Govt made mistake by not being upfront about TraceTogether data use; people accept explanation: PM Lee

The TraceTogether programme had come under the spotlight when it was revealed that its data could be used for criminal investigations. PHOTO: ST FILE

SINGAPORE - The Government made a mistake by not being upfront about how TraceTogether data can be used for criminal investigations, but it has since passed a law to restrict its use to serious crimes, and will delete the information after the pandemic is over, Prime Minister Lee Hsien Loong said.

And people have accepted this, Mr Lee added in an interview with the BBC aired on Sunday (March 14).

He noted that today, there are all kinds of apps that track one's whereabouts, and such data is resold - reflecting how privacy is not the same as it once was.

The TraceTogether programme, which identifies people in close contact with a Covid-19 patient via Bluetooth, came under the spotlight earlier this year when it was revealed that its data could be used for criminal investigations, despite earlier assurances that it would be used solely for contact tracing.

The public backlash prompted the Government to enact legislation to restrict the use of contact tracing data, including that obtained under SafeEntry, to investigations of seven categories of serious crimes such as murder, terrorism, rape and armed robbery.

Said Mr Lee of the episode: "I think we made a mistake. This app was designed for contact tracing and for pandemic purposes. But under the law, the police have powers to ask for information for criminal investigations and police investigations, and it covered this app.

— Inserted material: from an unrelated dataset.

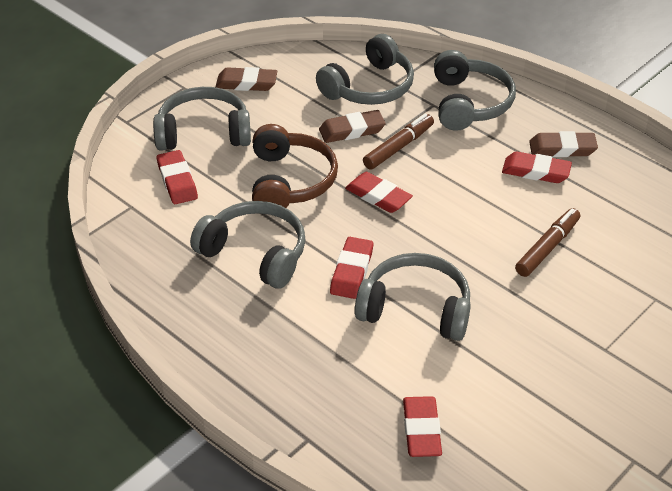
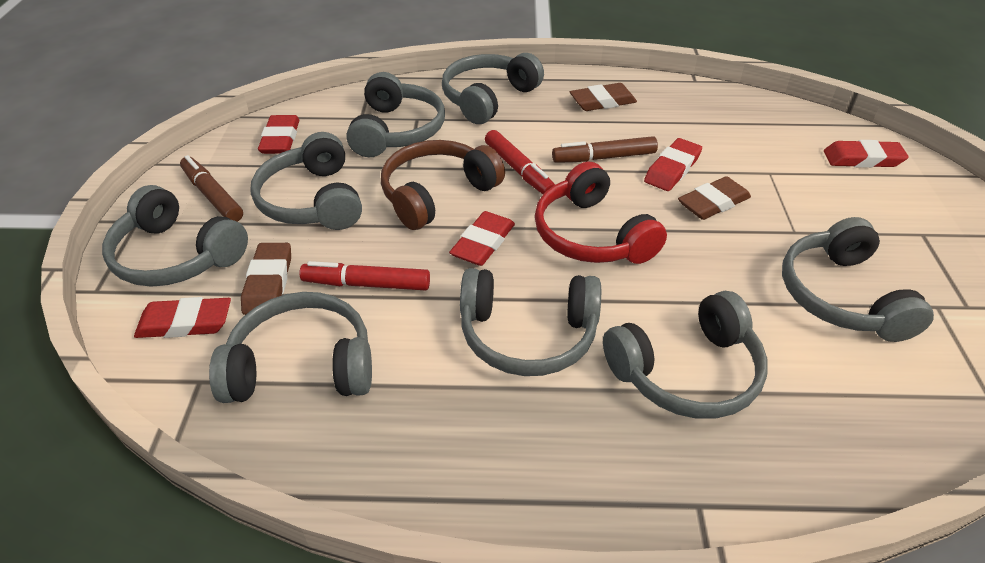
grey headphones: 5 -> 8
red headphones: 0 -> 1
red marker: 0 -> 2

"We should have said so upfront. We did not, and we came out and said so."

In the interview, Mr Lee acknowledged that there was anxiety and a strong reaction from the disclosures on TraceTogether.

Reiterating assurances given by other ministers, he said that after the pandemic is over, the TraceTogether data that had been collected will be deleted.

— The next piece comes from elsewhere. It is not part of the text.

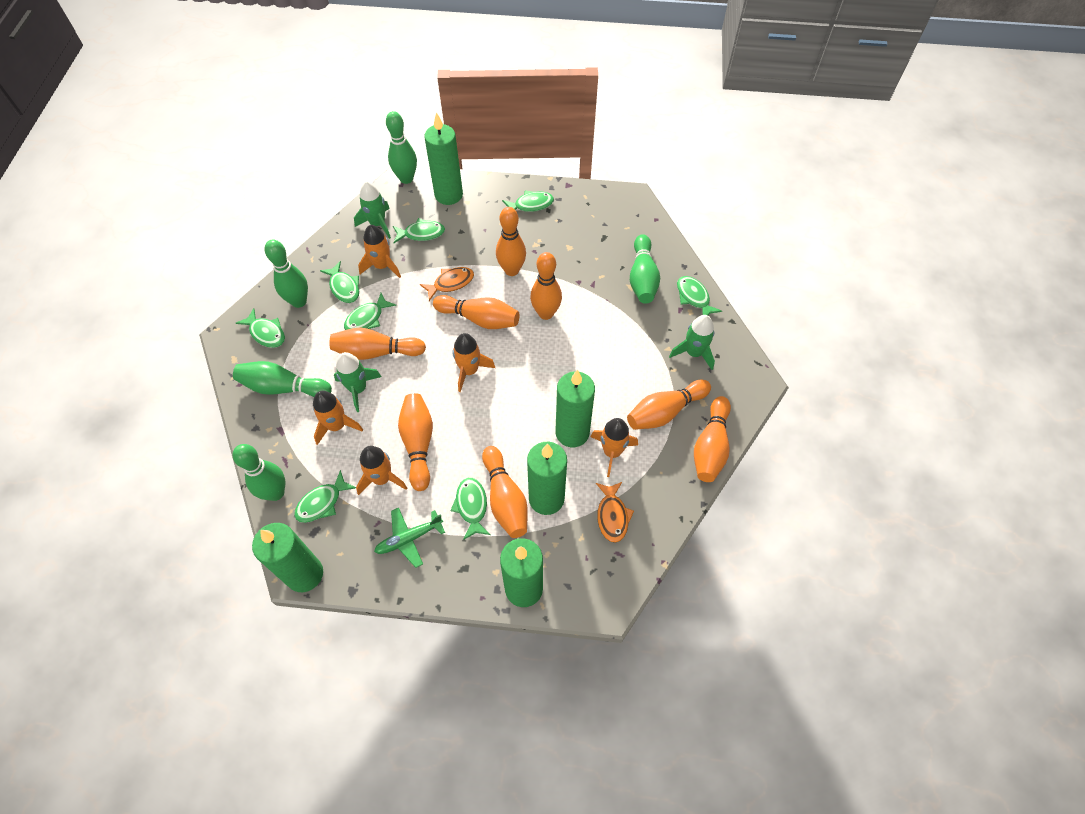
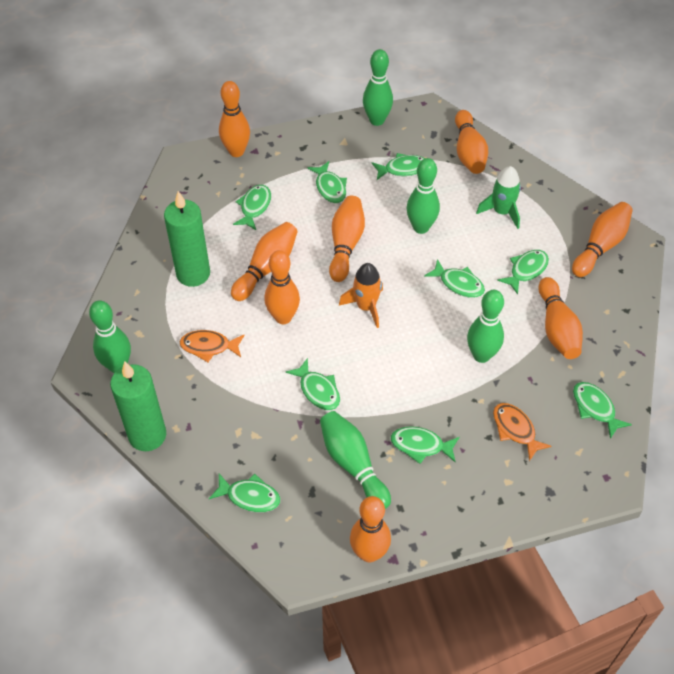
green candle: 5 -> 2
green fish: 8 -> 9
green plane: 1 -> 0
green rocket: 3 -> 1
orange rocket: 5 -> 1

"I think people have accepted that, and we will be able to live with this," he added.

Other countries are also looking at surveillance or contact tracing programmes, and Mr Lee was asked if Covid-19 is a gateway to a global situation where surveillance is more acceptable to people and useful for governments.

He replied that it was not just the pandemic, but also the modern world.

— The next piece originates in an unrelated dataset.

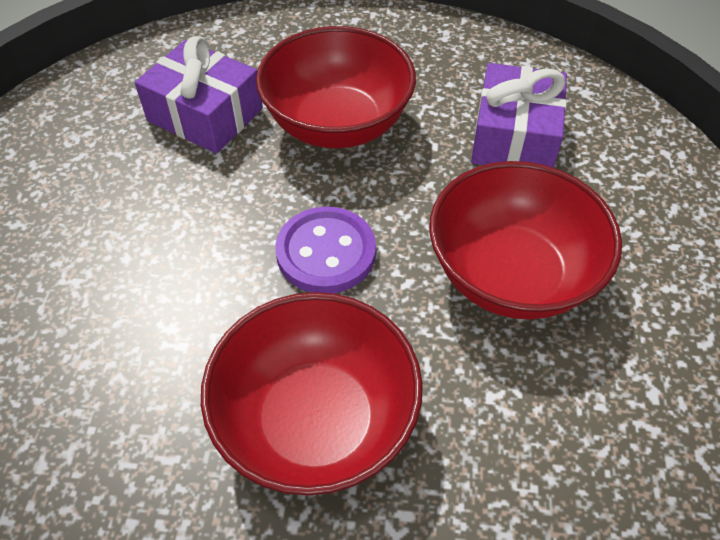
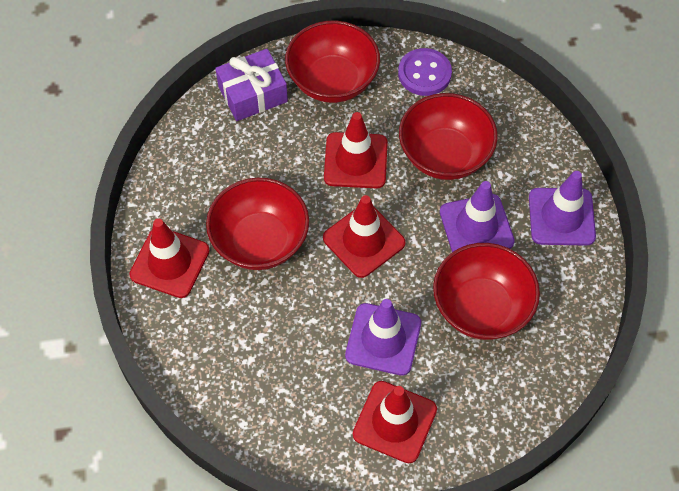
purple gift: 2 -> 1
purple traffic cone: 0 -> 3
red bowl: 3 -> 4
red traffic cone: 0 -> 4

Even without surveillance apps, there are all kinds of apps which track where people are and what they do, and Mr Lee pointed out that the owners of these apps collect the information and often resell them.

He added that compared with the days before the Internet, Wi-Fi and Google image search, privacy is not the same anymore, anywhere in the world.

This is something that people are getting used to, and something societies have to find ways to deal with in order to protect the legitimate concerns which people have, that this is going to be used against them, he noted.

Said Mr Lee: "There is a certain tension between individual rights and privacies, and our need to work together as a society and a community and to trust one another."